Elles disent la fragilité et la réussite du souvenir. Se remémorer et tirer un
poisson de l'eau sont un même événement : c'est faire venir ce qui de
lui-même voudra bien venir, et c'est être sur le fil des mots, se tenir sur le
liseré de la fragilité de tout. Parler, écrire, c'est s'en remettre aux choses.

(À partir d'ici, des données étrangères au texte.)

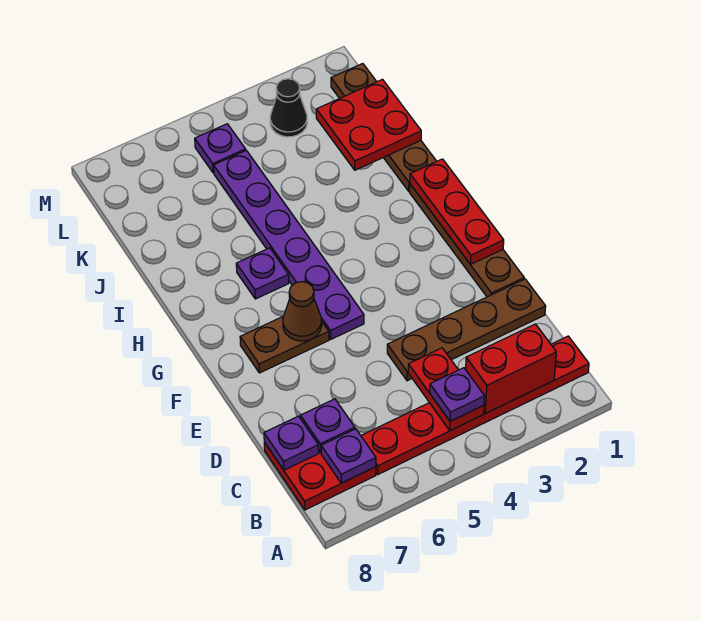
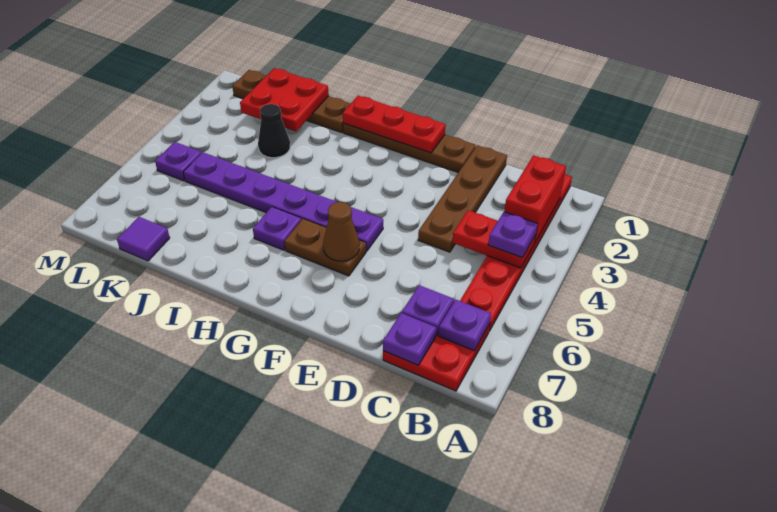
brown plate F6:F7 level 1 -> brown plate F6:G6 level 1
none -> purple tile K8 level 1
black cone L3 level 1 -> black cone J3 level 1

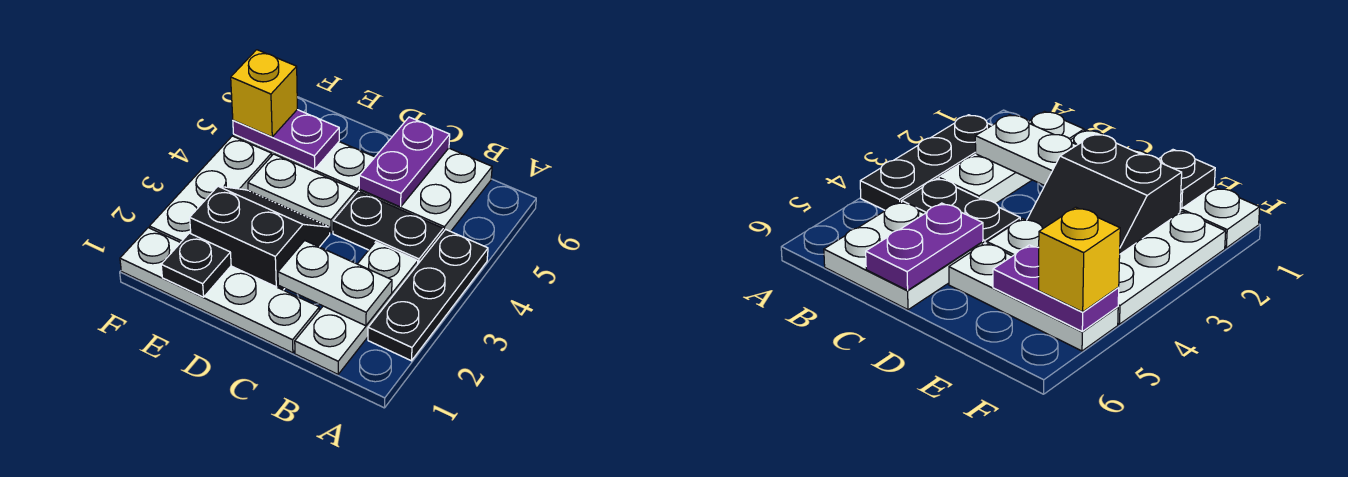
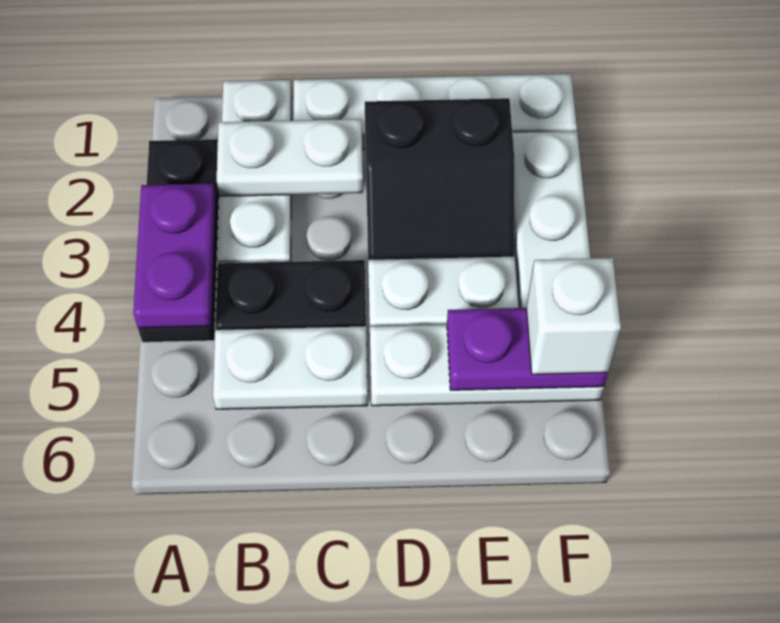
white plate B5:C6 level 1 -> white plate B5:C5 level 1
purple plate C5:C6 level 2 -> purple plate A3:A4 level 2
black plate E1 level 2 -> none
yellow brick F5 level 3 -> white brick F5 level 3

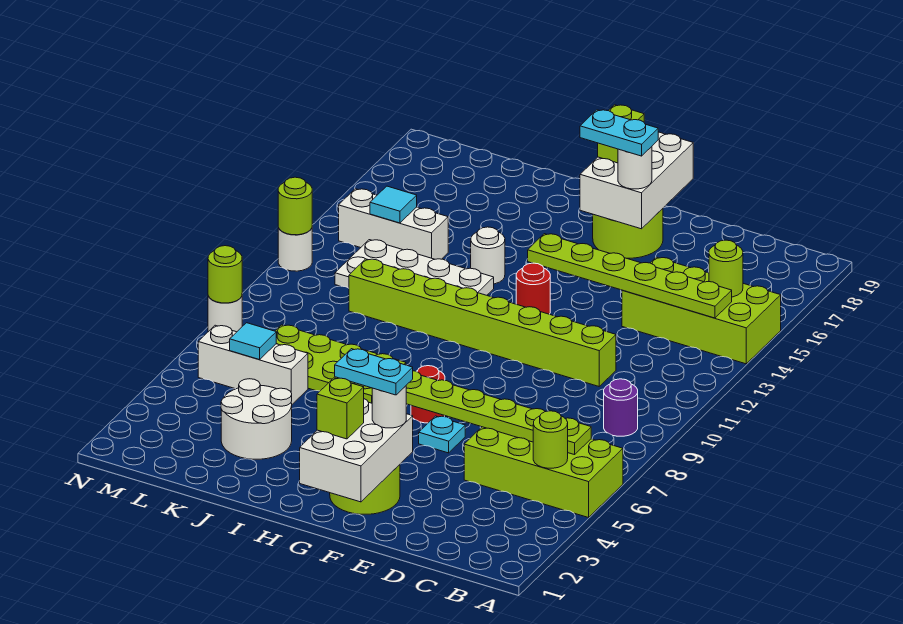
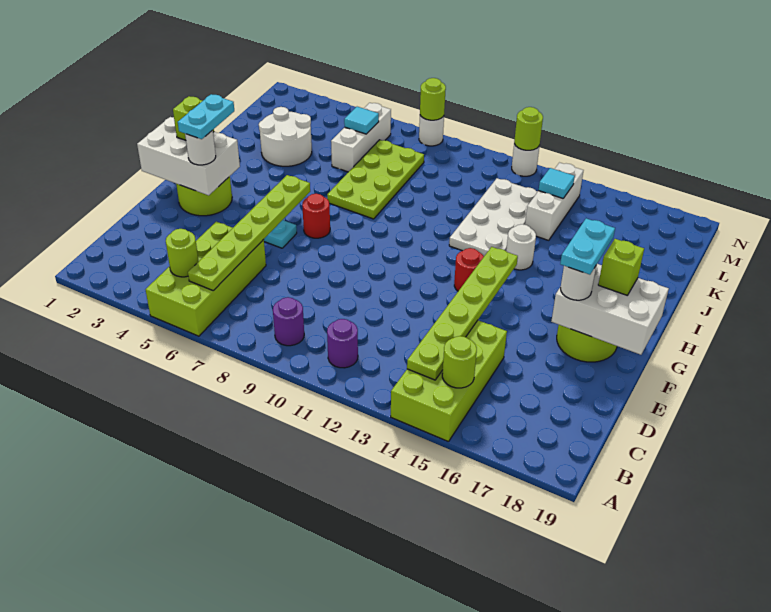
none -> purple round brick B11 level 1
lime brick D11:K11 level 1 -> none

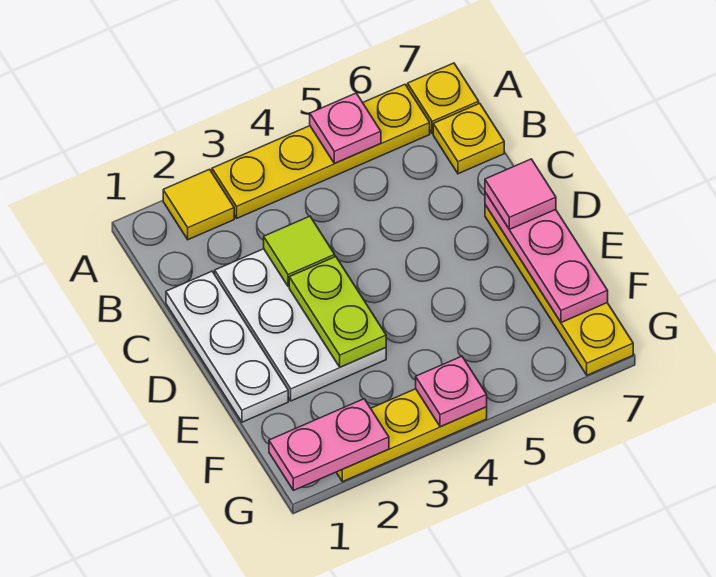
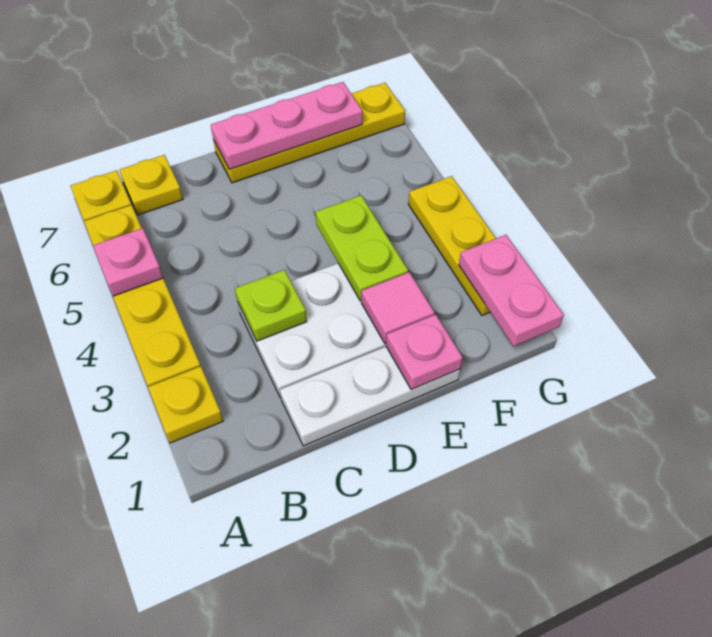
yellow tile A2 level 1 -> yellow plate A2 level 1
lime tile C3 level 2 -> lime plate C3 level 2
lime plate D3:E3 level 2 -> lime plate E3:E4 level 2
pink tile D7 level 3 -> pink tile E2 level 2
pink plate G4 level 2 -> pink plate E1 level 2

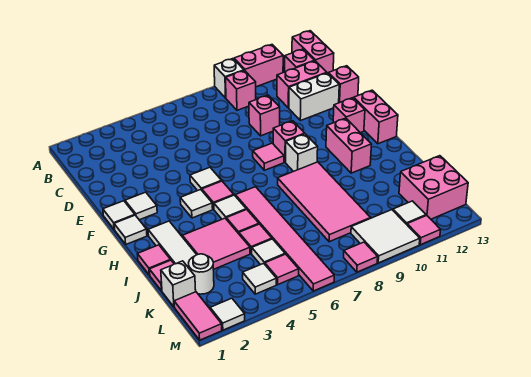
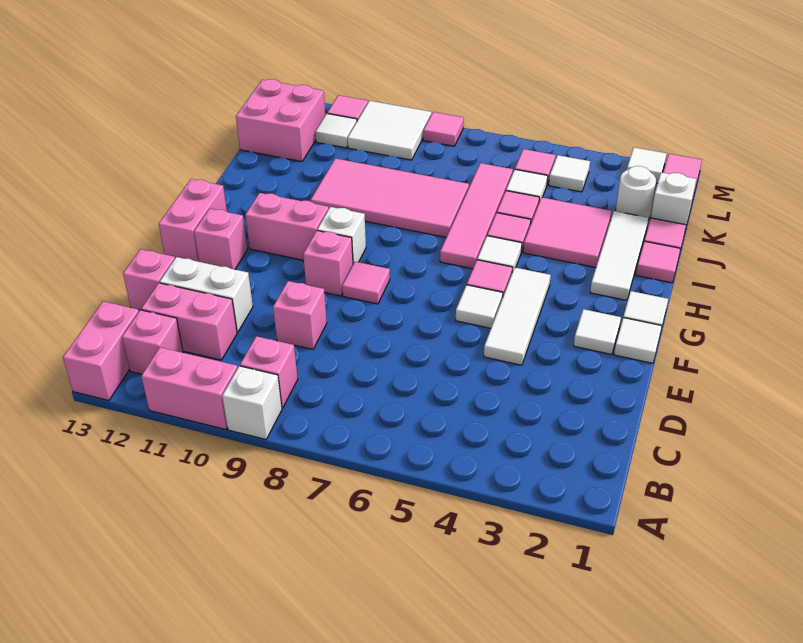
white tile G4 level 1 -> white tile E4:G4 level 1
pink brick G11:H11 level 1 -> pink brick G10:G11 level 1
pink tile H6:M6 level 1 -> pink tile H6:K6 level 1
pink tile H8:K9 level 1 -> pink tile I7:J10 level 1

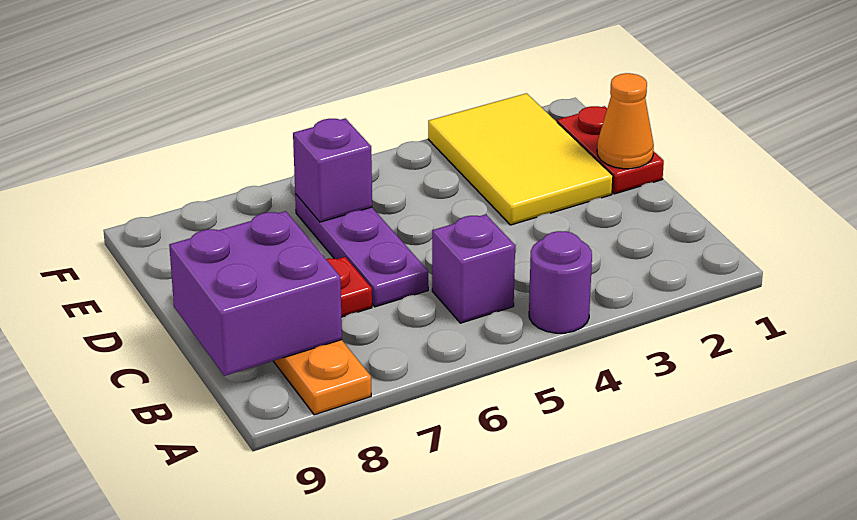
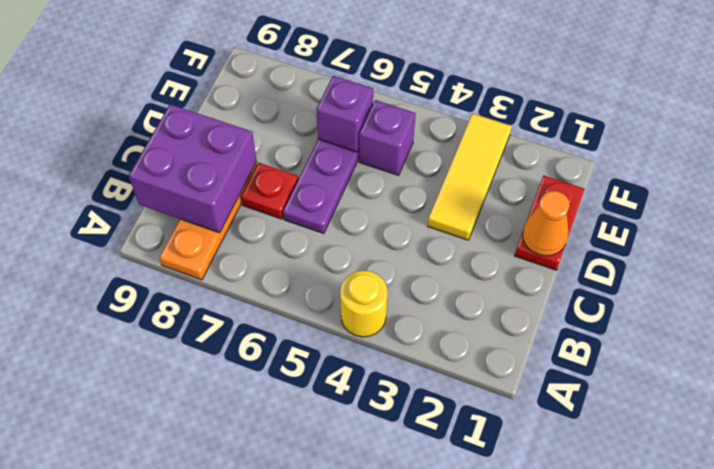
purple round brick A4 level 1 -> yellow round brick A4 level 1
purple brick B5 level 1 -> purple brick E5 level 1
yellow tile D2:F3 level 1 -> yellow tile D3:F3 level 1

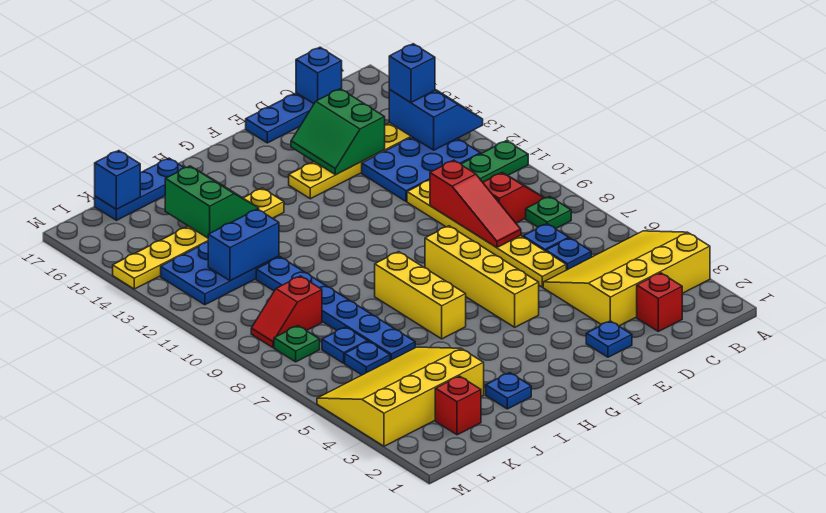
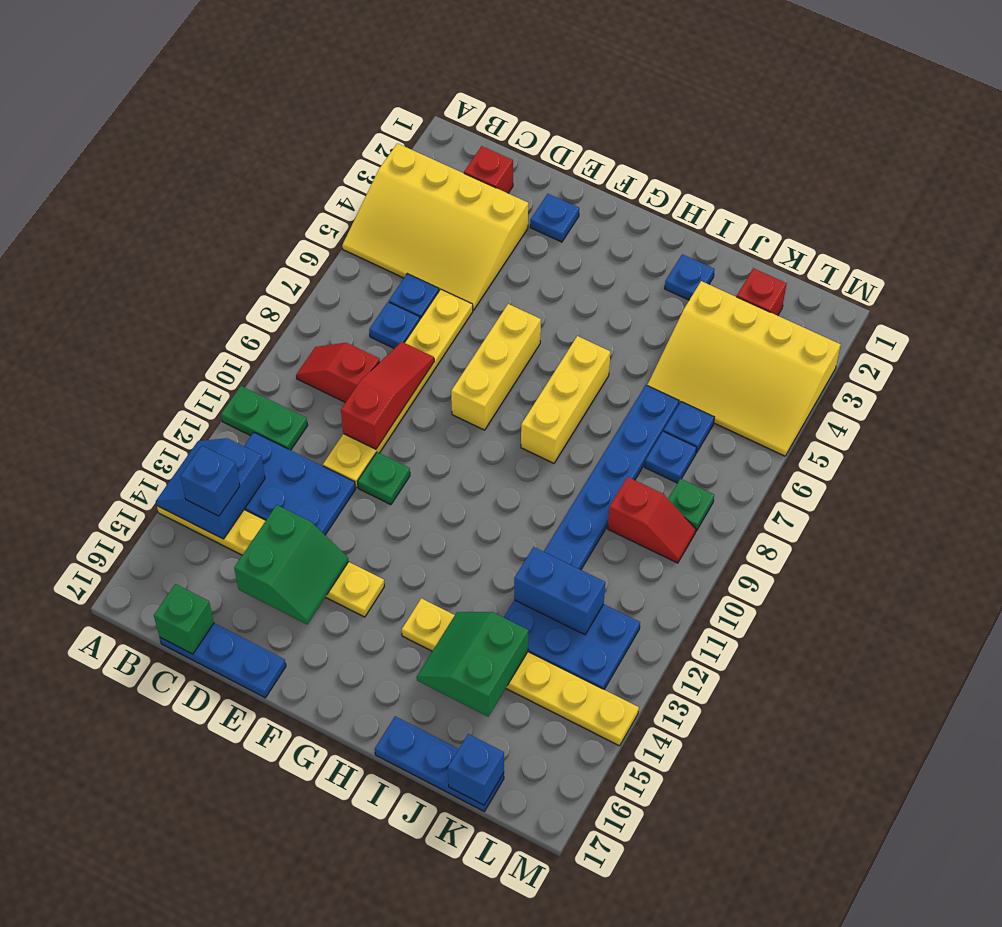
green plate B8 level 1 -> green plate E11 level 1
blue brick C17 level 2 -> green brick C17 level 2
yellow brick F5:F8 level 1 -> yellow brick F6:F8 level 1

En effet, dans la poésie de Falaise, le langage n'est pas un instrument
d'appréhension du réel, il est intimement mêlé à lui, comme par des attaches
végétales. Les mots du poème y apparaissent comme tels : le mot «
voyelles », le mot « mot », tout le matériel de l'écriture
(souvent écolière) surviennent fréquemment dans le poème, comme si finalement
poésie et réalité n'étaient pas séparées, qu'elles étaient chacune une modalité
active et concrète en chacune :
Il y a
des mots marins
d'écume quotidienne
dits, pieds nus,
dans des cahiers en papier blanc,
près des marées
où je pêche à la ligne
avec mon cœur comme du
sang ;
et des bateaux d'épingles fines
qui vont
coudre du bleu
au fond des cerfs-volants. (p.
35)
Pas besoin de métaphoriser à l'excès donc, quand la chose
nue est déjà lourde de sa propre palpitation (« mon cœur comme du
sang »), quand les choses sont ainsi en elles-mêmes cousues du fil blanc
(du fil bleu) de l'écriture. Quelquefois, pourtant, la métaphore surgit,
fulgurante, et méditative :
Ta
pipe est un grenier
où les canards se fiancent. (p.
39)
C'est que les choses alors sont portées jusqu'à une
combustion qui résout tout antagonisme. C'est encore que les mots disent ce
dont les choses sont la proie et qui est, simultanément, leur apparition et
leur perte :
La
Meuse
est un tout
petit mot familier,
un léger clapotis
de lumière et de cendre,
comme un feu d'herbe
dans le pré. (p. 41)
Notez le rejet qui après « tout » change la
portée du vers suivant (« petit mot familier »). Si la Meuse est un
mot, elle est comme telle un « clapotis de lumière et de cendre »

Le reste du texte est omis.